The only thing that is giving trouble is the spot on the back and front trim where a center brace appears to have been removed. But there are 4 well fitted mitered pieces to make the frame.


----------



## chances14 (Aug 20, 2013)

Narwhal72 said:


> > You can't determine the brand of tank by simply looking at the frame imo.
> 
> 
> If you have been in the industry for 25 years you can. There are only a handful of manufacturers that use plastic frames. Each one has a unique profile and unique colors which are pretty easy to recognize if you know what you are looking for. But I will admit that this one is puzzling as it is a mish mash of different production methods. This is the first time where I haven't been correct on my initial ID.


i have been in this industry for over 40 years and i have acquired several different frames over the years. Can you identify them? Quiz time 

Frame 1



























Frame 2


















Frame 3


















Frame 4


----------



## chances14 (Aug 20, 2013)

dsiple3 said:


> The individual pieces of the frame (corner to corner) all appear to be 1 continuous part. I have looked at some pics of Oceanics around the web and all appear to look exactly the same. Even down to the thickness of the facing, in this case and many others, the wood looking trim. Along the internal lip are pieces that have been added by someone to extend it for some sort of top.
> 
> The only thing that is giving trouble is the spot on the back and front trim where a center brace appears to have been removed. But there are 4 well fitted mitered pieces to make the frame.


it;s hard to tell from those pictures if the pieces are continuous, as someone who is good with mitering would be able to make it appear as just one piece. I know people who can very easily make extruded pieces appear as one piece frames. I would have to see a closer up view of the pieces on the corners and in the middle to see if their is a seam or not


----------



## Narwhal72 (Sep 26, 2006)

Too Easy.

Over The Edge. Aquarium frame wholesaler out of Michigan. Only manufacturer to use that asymmetrical notch out on the frame lips. That's the dead giveaway.

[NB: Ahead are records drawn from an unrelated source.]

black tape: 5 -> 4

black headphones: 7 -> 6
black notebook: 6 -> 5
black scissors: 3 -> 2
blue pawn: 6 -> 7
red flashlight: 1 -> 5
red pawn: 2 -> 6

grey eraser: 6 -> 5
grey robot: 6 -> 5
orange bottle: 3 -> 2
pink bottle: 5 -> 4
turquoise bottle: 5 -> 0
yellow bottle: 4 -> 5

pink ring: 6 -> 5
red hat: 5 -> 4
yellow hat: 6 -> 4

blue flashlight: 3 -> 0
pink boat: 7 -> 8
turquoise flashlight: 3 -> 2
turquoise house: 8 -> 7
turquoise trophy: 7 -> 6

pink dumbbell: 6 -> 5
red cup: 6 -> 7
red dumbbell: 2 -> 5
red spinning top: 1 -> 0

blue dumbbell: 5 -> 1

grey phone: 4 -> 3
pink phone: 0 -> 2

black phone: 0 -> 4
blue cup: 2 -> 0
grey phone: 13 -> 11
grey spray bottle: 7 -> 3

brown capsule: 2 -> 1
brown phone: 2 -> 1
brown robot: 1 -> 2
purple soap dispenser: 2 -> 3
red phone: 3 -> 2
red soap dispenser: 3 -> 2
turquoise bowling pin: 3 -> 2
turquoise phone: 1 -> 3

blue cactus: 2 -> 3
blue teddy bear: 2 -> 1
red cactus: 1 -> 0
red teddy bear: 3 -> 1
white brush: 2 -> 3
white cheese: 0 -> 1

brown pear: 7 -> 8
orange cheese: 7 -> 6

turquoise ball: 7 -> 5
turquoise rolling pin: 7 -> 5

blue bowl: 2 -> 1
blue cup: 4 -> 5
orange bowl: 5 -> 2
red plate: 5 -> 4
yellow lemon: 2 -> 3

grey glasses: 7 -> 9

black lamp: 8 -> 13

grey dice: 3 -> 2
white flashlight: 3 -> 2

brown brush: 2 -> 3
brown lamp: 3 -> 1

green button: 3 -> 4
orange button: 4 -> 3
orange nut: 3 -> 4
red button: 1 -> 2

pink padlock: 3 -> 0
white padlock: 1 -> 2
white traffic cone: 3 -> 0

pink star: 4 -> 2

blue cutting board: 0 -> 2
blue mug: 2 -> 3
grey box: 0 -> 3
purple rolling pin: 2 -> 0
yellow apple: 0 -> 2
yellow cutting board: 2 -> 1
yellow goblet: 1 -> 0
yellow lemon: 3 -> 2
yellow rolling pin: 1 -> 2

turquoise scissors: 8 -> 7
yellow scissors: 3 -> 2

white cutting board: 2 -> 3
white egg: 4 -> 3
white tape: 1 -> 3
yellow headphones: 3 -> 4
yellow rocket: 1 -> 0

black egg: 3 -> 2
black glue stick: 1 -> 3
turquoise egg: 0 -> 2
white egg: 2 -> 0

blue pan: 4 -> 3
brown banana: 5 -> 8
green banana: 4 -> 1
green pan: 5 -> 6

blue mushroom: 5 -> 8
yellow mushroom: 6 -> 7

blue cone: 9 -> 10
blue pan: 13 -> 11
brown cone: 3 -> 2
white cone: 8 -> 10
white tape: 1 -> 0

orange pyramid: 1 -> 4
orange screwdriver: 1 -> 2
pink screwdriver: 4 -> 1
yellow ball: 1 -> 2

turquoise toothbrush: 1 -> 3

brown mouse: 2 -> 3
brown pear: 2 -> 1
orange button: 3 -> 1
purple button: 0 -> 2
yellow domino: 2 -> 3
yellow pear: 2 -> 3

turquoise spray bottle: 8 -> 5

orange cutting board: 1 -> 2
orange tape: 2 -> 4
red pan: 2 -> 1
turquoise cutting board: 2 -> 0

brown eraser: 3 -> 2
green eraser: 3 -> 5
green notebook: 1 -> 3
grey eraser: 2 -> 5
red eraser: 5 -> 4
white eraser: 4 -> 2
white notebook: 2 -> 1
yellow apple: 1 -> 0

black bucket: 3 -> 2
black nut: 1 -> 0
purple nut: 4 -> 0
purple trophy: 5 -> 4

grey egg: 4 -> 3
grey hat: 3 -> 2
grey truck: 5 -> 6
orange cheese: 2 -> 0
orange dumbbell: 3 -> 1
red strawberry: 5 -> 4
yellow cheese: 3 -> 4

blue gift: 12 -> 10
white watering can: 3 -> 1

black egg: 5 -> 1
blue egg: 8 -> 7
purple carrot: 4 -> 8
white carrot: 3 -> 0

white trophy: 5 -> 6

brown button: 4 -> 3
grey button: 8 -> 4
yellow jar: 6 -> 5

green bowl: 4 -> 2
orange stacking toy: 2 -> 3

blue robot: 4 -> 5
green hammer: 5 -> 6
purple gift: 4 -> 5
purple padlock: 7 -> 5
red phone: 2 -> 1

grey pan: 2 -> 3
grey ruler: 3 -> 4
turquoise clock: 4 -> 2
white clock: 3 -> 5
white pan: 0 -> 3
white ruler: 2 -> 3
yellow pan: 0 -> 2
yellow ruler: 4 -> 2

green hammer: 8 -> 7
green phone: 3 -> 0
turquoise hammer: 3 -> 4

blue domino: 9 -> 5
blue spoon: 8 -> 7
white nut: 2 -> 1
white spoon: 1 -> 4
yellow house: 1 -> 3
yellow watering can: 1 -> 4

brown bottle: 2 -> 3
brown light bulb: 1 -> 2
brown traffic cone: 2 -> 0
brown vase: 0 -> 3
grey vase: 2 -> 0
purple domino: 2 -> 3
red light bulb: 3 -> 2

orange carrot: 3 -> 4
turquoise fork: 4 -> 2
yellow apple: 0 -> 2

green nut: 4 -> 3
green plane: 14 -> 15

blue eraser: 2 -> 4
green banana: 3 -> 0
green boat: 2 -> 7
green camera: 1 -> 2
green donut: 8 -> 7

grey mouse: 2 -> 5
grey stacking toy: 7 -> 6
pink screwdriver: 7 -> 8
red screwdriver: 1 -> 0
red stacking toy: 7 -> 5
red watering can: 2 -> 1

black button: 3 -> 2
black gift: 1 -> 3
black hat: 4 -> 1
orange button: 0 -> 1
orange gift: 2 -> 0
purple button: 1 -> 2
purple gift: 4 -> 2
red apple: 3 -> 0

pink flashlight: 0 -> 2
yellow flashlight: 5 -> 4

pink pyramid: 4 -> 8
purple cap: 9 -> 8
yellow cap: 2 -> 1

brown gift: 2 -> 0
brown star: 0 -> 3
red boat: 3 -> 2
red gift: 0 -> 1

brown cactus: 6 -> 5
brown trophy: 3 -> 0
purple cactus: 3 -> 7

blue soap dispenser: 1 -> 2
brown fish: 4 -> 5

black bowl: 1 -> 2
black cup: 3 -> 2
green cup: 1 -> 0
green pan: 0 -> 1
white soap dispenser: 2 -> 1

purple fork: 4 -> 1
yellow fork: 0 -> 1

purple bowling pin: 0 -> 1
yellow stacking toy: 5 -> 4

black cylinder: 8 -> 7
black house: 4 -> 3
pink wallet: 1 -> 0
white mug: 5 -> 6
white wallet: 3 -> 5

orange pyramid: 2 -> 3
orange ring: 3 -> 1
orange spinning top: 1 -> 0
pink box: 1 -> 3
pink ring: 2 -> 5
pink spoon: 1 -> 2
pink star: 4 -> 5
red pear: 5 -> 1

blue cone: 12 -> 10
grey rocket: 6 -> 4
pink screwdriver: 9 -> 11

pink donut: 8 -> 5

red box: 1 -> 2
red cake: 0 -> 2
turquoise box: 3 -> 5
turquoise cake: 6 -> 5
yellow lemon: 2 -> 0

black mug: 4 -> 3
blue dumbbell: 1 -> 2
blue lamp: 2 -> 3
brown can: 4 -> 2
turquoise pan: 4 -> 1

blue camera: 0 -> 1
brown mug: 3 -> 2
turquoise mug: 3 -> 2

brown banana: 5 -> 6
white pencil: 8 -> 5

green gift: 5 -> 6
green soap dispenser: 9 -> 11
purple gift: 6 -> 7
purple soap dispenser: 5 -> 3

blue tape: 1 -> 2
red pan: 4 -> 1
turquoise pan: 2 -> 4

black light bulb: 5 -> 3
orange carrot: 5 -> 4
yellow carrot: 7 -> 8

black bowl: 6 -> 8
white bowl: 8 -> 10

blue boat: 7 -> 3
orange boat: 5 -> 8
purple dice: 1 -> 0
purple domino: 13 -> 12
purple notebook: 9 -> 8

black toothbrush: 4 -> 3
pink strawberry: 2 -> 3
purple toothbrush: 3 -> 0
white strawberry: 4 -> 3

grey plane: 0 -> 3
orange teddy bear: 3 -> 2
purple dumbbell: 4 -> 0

Not sure what picture you are looking at but it's very easy to see that these are extruded and miter cut frames.
1. Picture of the corner clearly shows the seam.
2. (And the most important) is that the cross section of the lip shows that is hollow. Physically impossible to do in an injection molded frame. It has to be an extruded frame.

Andy


----------



## Narwhal72 (Sep 26, 2006)

Let me clarify a bit.

the black frames with the center braces are Over The Edge.

The Oak and walnut frames are tougher. The grain looks like Perfecto's grain pattern. But Perfecto would have molded the oak one in brown plastic not black. Plus that notch out in the corner is not right for them. I am not so sure so I am going to say O'dell. O'dell is the only one that would put the oak foil over top of black plastic that I know of.

Andy

Andy


----------



## Narwhal72 (Sep 26, 2006)

dsiple

Here is why I don't think it's an Oceanic tank. If you look at the cut away shot of the corner you can see that hollow core to the inner lip. Oceanic used what was called a closed cell foam to make their frames. When you cut them in cross section, the center would look like a solid material filled with small bubbles in the plastic. That hollow core shouldn't be there. They also used a glass center brace and not a plastic one.

This appears to be an injection molded frame and brace with an extruded frame overlaid over it. It's a very unusual design.


----------



## chances14 (Aug 20, 2013)

Narwhal72 said:


> Let me clarify a bit.
> 
> the black frames with the center braces are Over The Edge.
> 
> ...


you are correct that Over The Edge Sells the black frames

However the black frames are produced in dies that were made by california customs aquariums (CCA), one of the biggest glass tank manufacturers in the great lakes area in the 90's and early 00's. I believe CCA sold off their tank business to RJ Ray distributing and sold the dies to what is now Over The Edge. The dark woodgrain frame was produced by amerhest plastics inc (API), which was around even before all-glass was formed back in the 60's. The light woodgrain frame is also made by CCA. The woodgrain on both of those frames was actually put on by a buddy of mine who has a woodgrainer. But i have also seen people simply use a woodgrain tape on frames that on quick glance looks just like the woodgrain that is put on by a woodgrainer machine.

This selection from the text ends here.